When Joyce Poulson was awakened by her fire alarm in the early morning of Nov. 12, 2018, she didn't see any flames or smell smoke. She went upstairs in her butterfly-roof house in Los Angeles' Silver Lake neighborhood to try to turn off the alarm and, failing at that, called the alarm company.
"While I was on the phone a tornado of fire came up the stairs," she said. "I had to run by it to get to the door. I don't know how my nightgown did not catch on fire."
By sunrise it was clear that her 1,640-square-foot, wood-frame home had burned to the studs because of an errant ember that had been trapped, invisible, between the fireplace and the wall. Her insurance company would soon call the historically important building a total loss.
Today, the 69-year-old house, originally designed by Gregory Ain, Joseph Johnson and Alfred Day for Marjorie M. Greene, an artist and early childhood educator, looks as fresh as it did in 1952. It has been painstakingly restored by Escher GuneWardena Architecture, thanks to archival research, preservation of the remaining structure and forensic reconstruction of the plans as even the original blueprints, stored in a closet in the lower floor, were burned to char.
A week or two after the fire, Poulson, 78, contacted the firm's partners, Frank Escher and Ravi GuneWardena, at the suggestion of a neighbor who knew GuneWardena from having studied abroad, and asked them to rebuild it.
She could not have selected more eager and experienced architects. The 25-year-old firm had also worked on the conservation of the Eames House and the restoration and the remodeling of John Lautner's Chemosphere house. While less well known than Lautner or Charles and Ray Eames, Gregory Ain (1908-1988), a principal designer of the house, was an integral part of Los Angeles' modernist movement and American architects' search for low-cost, innovative and flexible housing for the masses.
His Mar Vista Tract, also designed with Johnson and Day and completed in 1948, was designated Los Angeles' first modernist historic district in 2003. It showed how even identical houses, their plans mirrored or rotated and oriented toward lush common green space, could create a neighborhood of variety and charm.

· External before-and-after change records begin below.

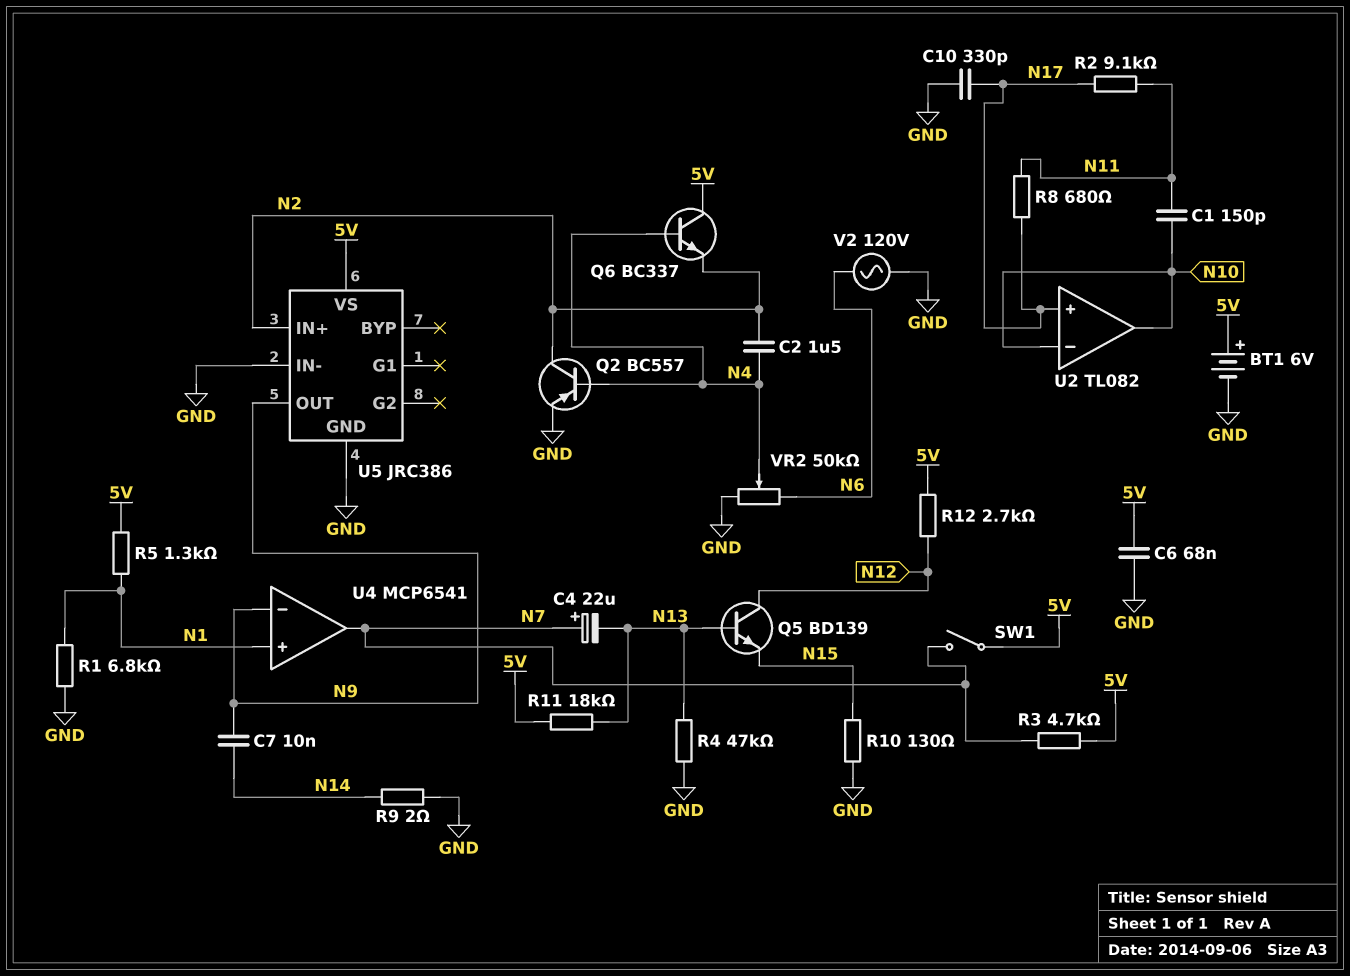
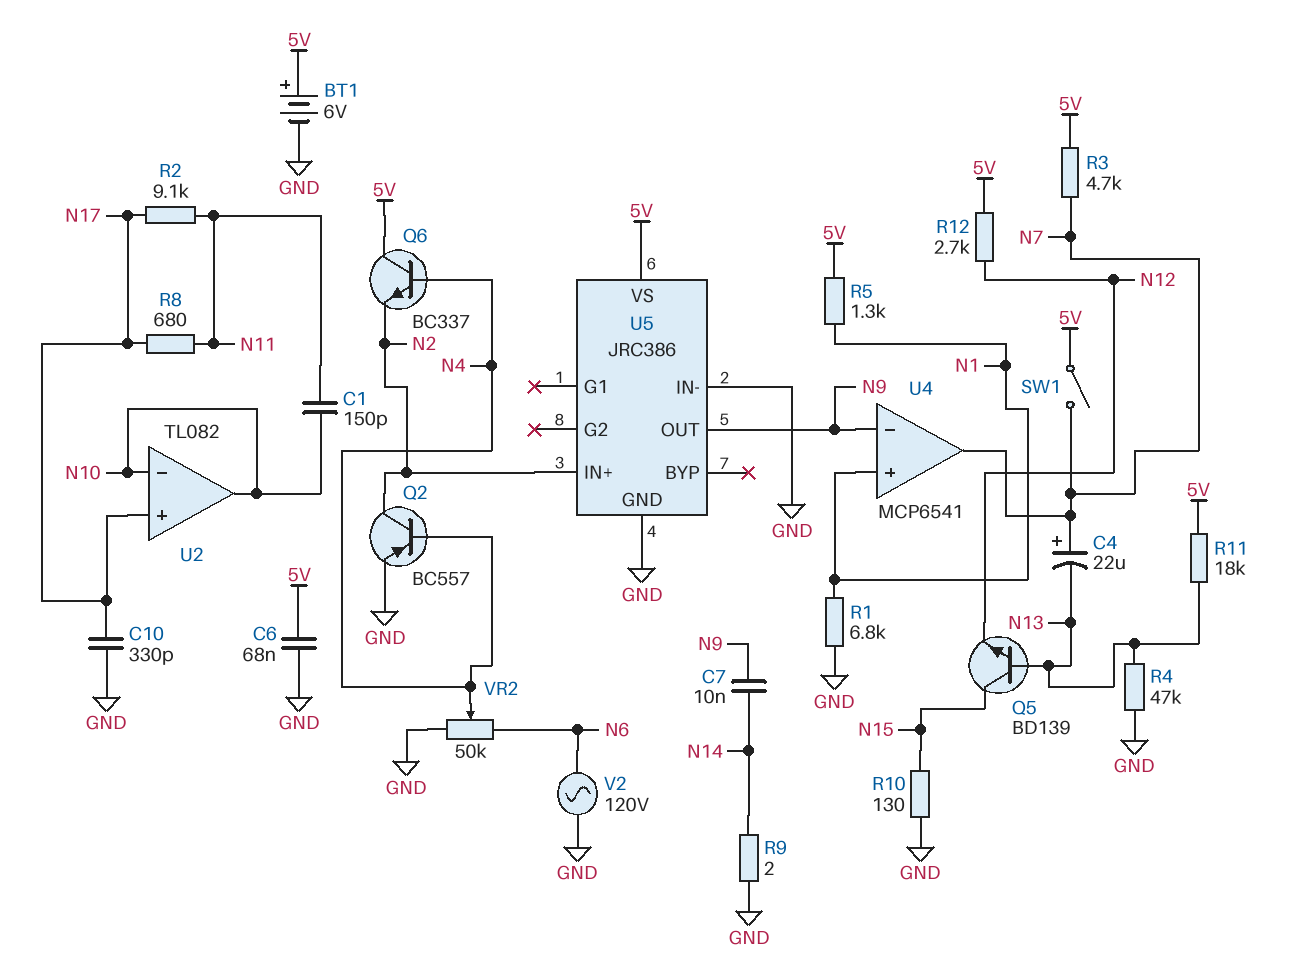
C2: 1.5uF (N2, N4) -> none
Q5: NPN BD139 (B N13, C N12, E N15) -> NPN BD139 (B N13, C N15, E N12)

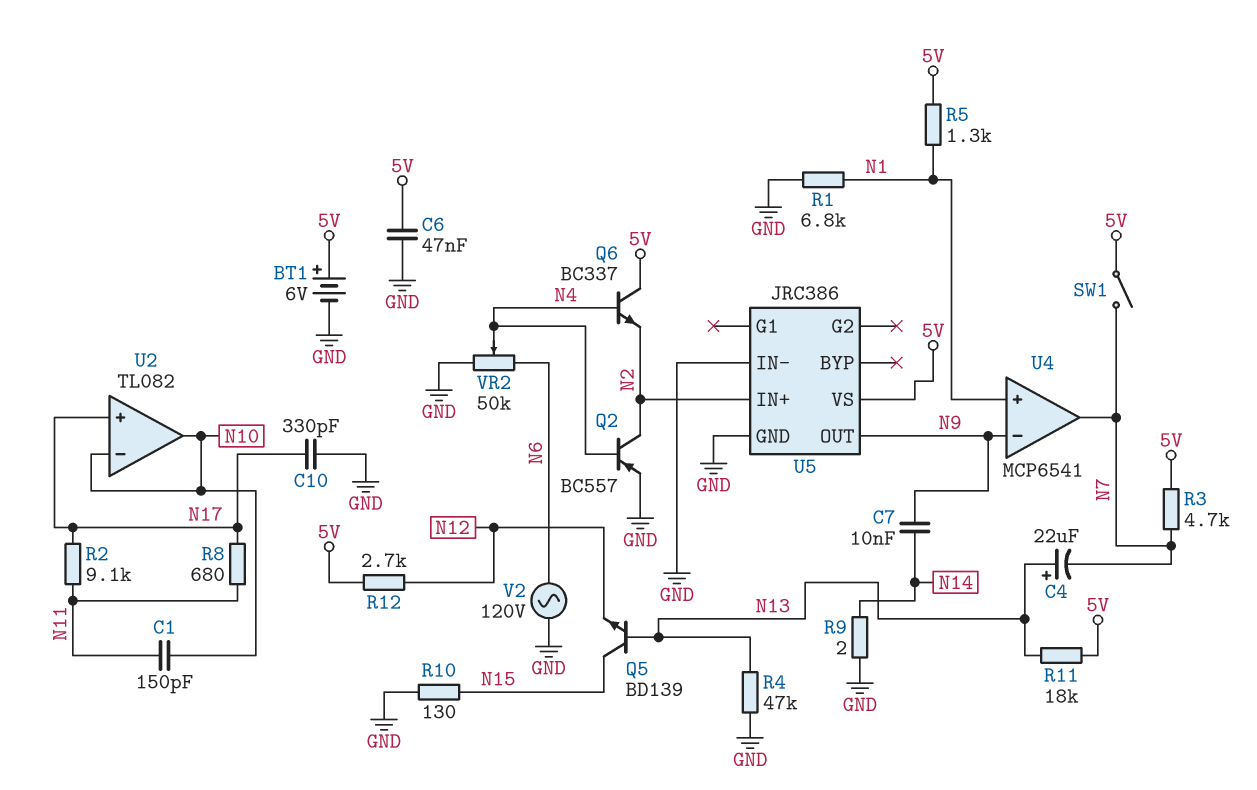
C4: 22uF (plus N7, minus N13) -> 22uF (plus N13, minus N7)
C6: 68nF (5V, GND) -> 47nF (5V, GND)

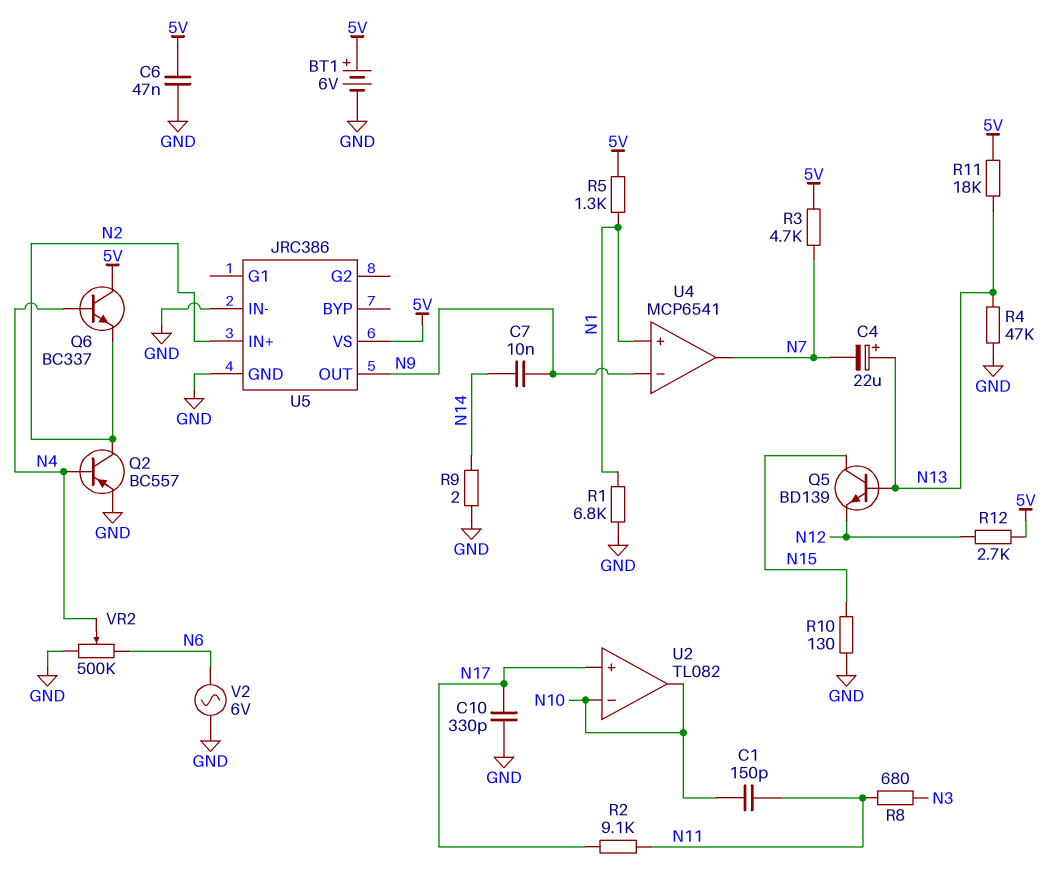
R8: 680 (N11, N17) -> 680 (N3, N11)
SW1: switch (5V, N7) -> none
V2: AC 120V (GND, N6) -> AC 6V (GND, N6)
VR2: 50k (GND, N6, wiper N4) -> 500k (GND, N6, wiper N4)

Ain's firm followed that up with Community Homes, a racially integrated cooperative designed for 280 families, including those of landscape architect Garrett Eckbo (a friend and frequent collaborator) and singer and actress Lena Horne, but was unable to get government financing. Ain and Eckbo, both socialists, decided to let the project die rather than undertake it as a whites-only suburb. The California Senate Fact-Finding Committee on Un-American Activities would later declare Ain "among the committee's more notorious critics."